Deixei as compras do mercado na cozinha e caminhei até lá. Encontrei a minha mulher conversando com a irmã dela. Santana fazia um monte de anotações numa folha em branco enquanto Rachel prestava incomum atenção. Dei um rápido beijo na cabeça de Rachel.

"O que estão fazendo?"

"Contas" - Santana respondeu mais seca.

"Santy está me mostrando quais são as melhores opções para aplicar o meu dinheiro."

"Mesmo?" - ergui a sobrancelha.

"Bom, Rachel já consegue ter uma sobra significativa do que ela ganha. Tirando a porcentagem do imposto de renda, do pagamento pelos serviços de Nina e Kurt, já que Josh abocanha diretamente uma porcentagem dos trabalhos que ela faz, das despesas daqui de casa que são divididas por nós três e das prestações do carro que vocês compraram e das pequenas despesas pessoais, como academia, roupas, táxis, passagens aéreas e o aluguel da quitinete em Los Angeles, minha irmã aqui tem uma sobra de pouco menos de 50 mil dólares. Isso com base nos contratos firmados para este ano já que ela não conseguiu economizar quase nada até o ano passado. Meu conselho é pegar essa margem segura de sobra e investir a grana e capitalizá-la numa operação relativamente segura para fazer esse dinheiro render."
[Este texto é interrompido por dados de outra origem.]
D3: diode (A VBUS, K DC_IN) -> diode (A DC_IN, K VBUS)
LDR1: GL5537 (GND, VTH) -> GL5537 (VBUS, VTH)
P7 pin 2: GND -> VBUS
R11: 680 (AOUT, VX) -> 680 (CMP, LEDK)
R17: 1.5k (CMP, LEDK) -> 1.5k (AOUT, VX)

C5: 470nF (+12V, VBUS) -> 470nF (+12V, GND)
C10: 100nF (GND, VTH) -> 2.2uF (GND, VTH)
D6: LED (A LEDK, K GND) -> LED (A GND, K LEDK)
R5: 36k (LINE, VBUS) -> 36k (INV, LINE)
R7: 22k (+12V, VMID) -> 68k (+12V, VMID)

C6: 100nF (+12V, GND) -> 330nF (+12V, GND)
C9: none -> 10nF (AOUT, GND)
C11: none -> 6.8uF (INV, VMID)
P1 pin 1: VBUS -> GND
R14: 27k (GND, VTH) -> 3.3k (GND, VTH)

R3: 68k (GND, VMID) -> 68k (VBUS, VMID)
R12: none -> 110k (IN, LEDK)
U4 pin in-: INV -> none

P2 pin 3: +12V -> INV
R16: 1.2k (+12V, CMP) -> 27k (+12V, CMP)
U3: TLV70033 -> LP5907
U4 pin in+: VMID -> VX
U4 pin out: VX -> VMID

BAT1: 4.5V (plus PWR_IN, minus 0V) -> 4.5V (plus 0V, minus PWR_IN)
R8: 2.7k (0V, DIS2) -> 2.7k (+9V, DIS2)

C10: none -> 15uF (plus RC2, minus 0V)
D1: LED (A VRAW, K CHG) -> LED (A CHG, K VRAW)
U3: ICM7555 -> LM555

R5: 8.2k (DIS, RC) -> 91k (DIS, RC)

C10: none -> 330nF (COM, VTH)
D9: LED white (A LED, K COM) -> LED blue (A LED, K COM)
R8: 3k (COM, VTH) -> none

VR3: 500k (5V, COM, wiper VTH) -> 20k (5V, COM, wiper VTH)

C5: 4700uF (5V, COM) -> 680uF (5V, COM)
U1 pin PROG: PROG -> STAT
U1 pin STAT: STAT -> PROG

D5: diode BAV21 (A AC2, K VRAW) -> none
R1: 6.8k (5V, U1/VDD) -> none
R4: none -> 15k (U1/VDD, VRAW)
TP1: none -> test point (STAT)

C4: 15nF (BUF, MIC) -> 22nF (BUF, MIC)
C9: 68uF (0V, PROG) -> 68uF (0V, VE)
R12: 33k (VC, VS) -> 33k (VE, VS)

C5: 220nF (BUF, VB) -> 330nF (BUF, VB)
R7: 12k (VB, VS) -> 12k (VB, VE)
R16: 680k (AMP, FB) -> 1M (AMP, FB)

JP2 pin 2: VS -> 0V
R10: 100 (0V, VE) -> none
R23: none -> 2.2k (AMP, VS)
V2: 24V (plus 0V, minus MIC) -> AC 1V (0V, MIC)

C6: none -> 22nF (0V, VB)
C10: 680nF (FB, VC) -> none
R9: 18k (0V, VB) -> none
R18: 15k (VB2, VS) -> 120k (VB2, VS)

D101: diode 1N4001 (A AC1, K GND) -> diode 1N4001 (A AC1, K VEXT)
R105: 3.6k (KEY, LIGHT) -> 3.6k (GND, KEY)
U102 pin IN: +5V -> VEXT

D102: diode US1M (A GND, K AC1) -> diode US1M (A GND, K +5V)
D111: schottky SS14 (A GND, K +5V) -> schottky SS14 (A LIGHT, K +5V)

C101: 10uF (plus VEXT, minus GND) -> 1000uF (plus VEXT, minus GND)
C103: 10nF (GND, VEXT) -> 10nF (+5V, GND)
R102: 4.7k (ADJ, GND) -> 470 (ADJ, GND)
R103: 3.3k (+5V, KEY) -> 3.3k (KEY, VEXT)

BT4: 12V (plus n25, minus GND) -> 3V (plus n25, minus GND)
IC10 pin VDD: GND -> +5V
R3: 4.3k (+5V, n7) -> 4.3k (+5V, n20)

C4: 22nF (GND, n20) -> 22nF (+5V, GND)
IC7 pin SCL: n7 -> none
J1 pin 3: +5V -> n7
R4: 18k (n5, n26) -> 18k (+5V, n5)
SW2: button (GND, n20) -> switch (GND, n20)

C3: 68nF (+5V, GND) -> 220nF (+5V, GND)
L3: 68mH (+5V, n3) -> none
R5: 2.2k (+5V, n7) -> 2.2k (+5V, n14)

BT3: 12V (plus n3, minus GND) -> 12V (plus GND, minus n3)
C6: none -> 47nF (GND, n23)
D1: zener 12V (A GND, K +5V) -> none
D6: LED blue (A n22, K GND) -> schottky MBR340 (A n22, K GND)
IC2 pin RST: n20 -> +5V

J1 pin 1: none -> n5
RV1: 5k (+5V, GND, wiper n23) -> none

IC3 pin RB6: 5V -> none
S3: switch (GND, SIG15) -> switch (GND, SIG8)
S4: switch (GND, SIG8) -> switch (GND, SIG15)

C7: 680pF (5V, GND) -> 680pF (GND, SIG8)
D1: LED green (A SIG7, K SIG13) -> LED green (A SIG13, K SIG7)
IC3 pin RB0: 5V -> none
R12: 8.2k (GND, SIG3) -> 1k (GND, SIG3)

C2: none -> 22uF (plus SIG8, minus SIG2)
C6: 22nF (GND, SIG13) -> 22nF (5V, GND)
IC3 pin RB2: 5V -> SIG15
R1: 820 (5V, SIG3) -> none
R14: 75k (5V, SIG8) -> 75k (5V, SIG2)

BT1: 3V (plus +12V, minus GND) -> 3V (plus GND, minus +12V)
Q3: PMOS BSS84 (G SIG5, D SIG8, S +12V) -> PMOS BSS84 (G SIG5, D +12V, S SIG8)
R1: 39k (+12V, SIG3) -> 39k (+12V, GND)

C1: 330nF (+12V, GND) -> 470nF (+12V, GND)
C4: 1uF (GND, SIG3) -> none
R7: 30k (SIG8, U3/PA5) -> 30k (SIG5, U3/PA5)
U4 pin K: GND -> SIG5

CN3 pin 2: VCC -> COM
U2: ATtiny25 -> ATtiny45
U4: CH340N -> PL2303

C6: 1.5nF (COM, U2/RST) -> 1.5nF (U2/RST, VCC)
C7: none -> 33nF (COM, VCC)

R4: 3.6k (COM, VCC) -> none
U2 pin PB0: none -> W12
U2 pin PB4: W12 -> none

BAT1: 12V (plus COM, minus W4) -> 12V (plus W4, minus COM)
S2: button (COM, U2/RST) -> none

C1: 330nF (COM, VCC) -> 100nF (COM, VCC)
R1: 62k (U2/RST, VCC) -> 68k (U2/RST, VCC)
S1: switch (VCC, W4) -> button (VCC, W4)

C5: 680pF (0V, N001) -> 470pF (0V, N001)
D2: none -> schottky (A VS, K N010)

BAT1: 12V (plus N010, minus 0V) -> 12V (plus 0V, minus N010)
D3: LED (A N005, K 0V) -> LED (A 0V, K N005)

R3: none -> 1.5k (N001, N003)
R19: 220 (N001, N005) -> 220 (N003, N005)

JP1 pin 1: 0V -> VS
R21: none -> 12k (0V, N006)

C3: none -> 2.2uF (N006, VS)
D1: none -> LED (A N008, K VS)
"Assim como você não faz?" - alfinetei.

"Eu não faço porque minhas sobras são ridículas na Rock'n'pano. Na verdade estão ridículas no momento, e o meu salário na Weiz é colocado quase todo aqui dentro e o dinheiro gerado na minha empresa é usado dentro da minha própria empresa" - o tom dela era quase autoritário e professoral - "Mas os 47 mil dólares que Rachel pode salvar é uma bolada boa suficiente para investir. Dependendo do fundo de aplicação que ela estiver disposta a escolher, ao fim do ano essa grana estará dobrada. Ter 100 mil dólares de poupança em dezembro é nada mal."

"Essa é a vantagem de ter uma irmã economista com habilidades para contabilidade e gestão empresarial" - minha esposa sorriu.

"Quase economista" - Santana corrigiu - "Serei nada disso se não conseguir terminar o a minha monografia."

"Você vai terminar de escrever tudo na casa dos nossos pais, certo?"

"Eu queria usar as duas semanas de folga que consegui na Weiz para viajar para o Caribe" - abriu um pequeno sorriso - "Mas vou mesmo é para Columbus para terminar de escrever a minha monografia. Ou eu me desligo de tudo para terminar essa porcaria ou desisto de uma vez e me formo nunca."

"Quando você terminar, qual será o procedimento?" - Rachel perguntou.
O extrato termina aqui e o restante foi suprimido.